The 9-Euro-Ticket meant riders didn’t have to game out complicated fare schemes, figuring out how much to pay depending on how far the travel, or when. People could ride the U-Bahn, and then hop on the local train to a neighboring city, and take the bus around town, all with the same ticket. (High-speed trains weren’t included in the 9-Euro-Ticket.)

That affordability and ease of travel outside of your town or city also meant that a lot of people used the ticket for leisure getaways, according to government officials, advocates, and researchers. Callum, a PhD student from Munich, said that he used it to go on hiking trips. In the small villages and towns he passed through, he said, “they were saying to us all: ‘You traveled out here because of the 9-Euro-Ticket, right?’ We were like, ‘Yeah, definitely.’ So it really seemed to be appreciated by everyone.”
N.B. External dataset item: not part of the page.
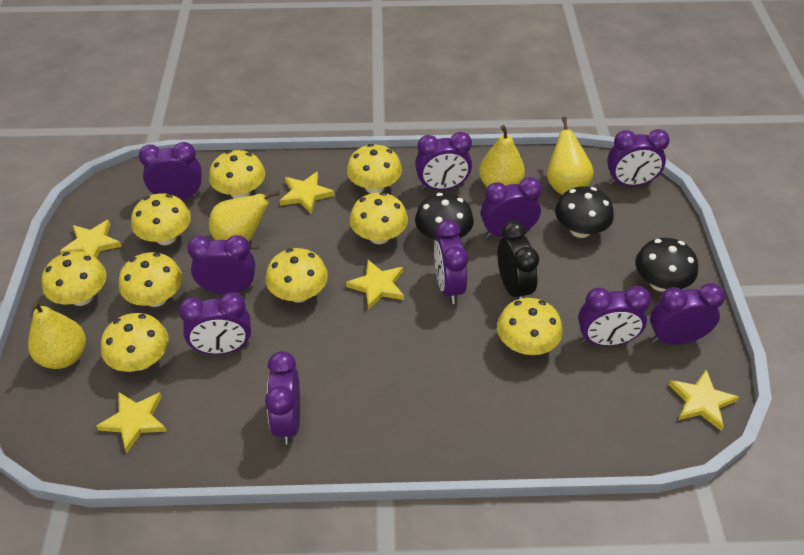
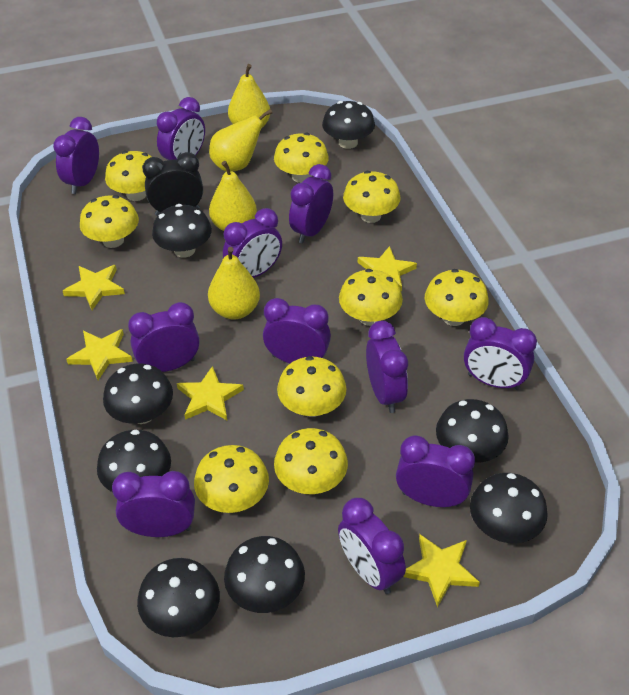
black mushroom: 3 -> 8
purple clock: 10 -> 11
Markus Siewert, managing director of the TUM Think Tank and member of the research team conducting a mobility study in and around Munich, said that they often received emails from people, seniors, or lower-income people, who said that the 9-Euro-Ticket meant they could go on vacation for the first time, or were able to send their children on a school field trip.

But those trips did, at times, test Germany’s transit infrastructure, especially on weekends and holidays. During one of the first big holiday weekends of the ticket in June, overcrowded trains slowed travel, platforms were full, and trains were at capacity. It also put pressure on train and station staff, who had to handle the influx. Some of these problems eased over time, but it also revealed some strains on Germany’s infrastructure.

One of the secondary hopes for the ticket was that it might reduce gasoline consumption, as more people took these trips by train instead of using their cars.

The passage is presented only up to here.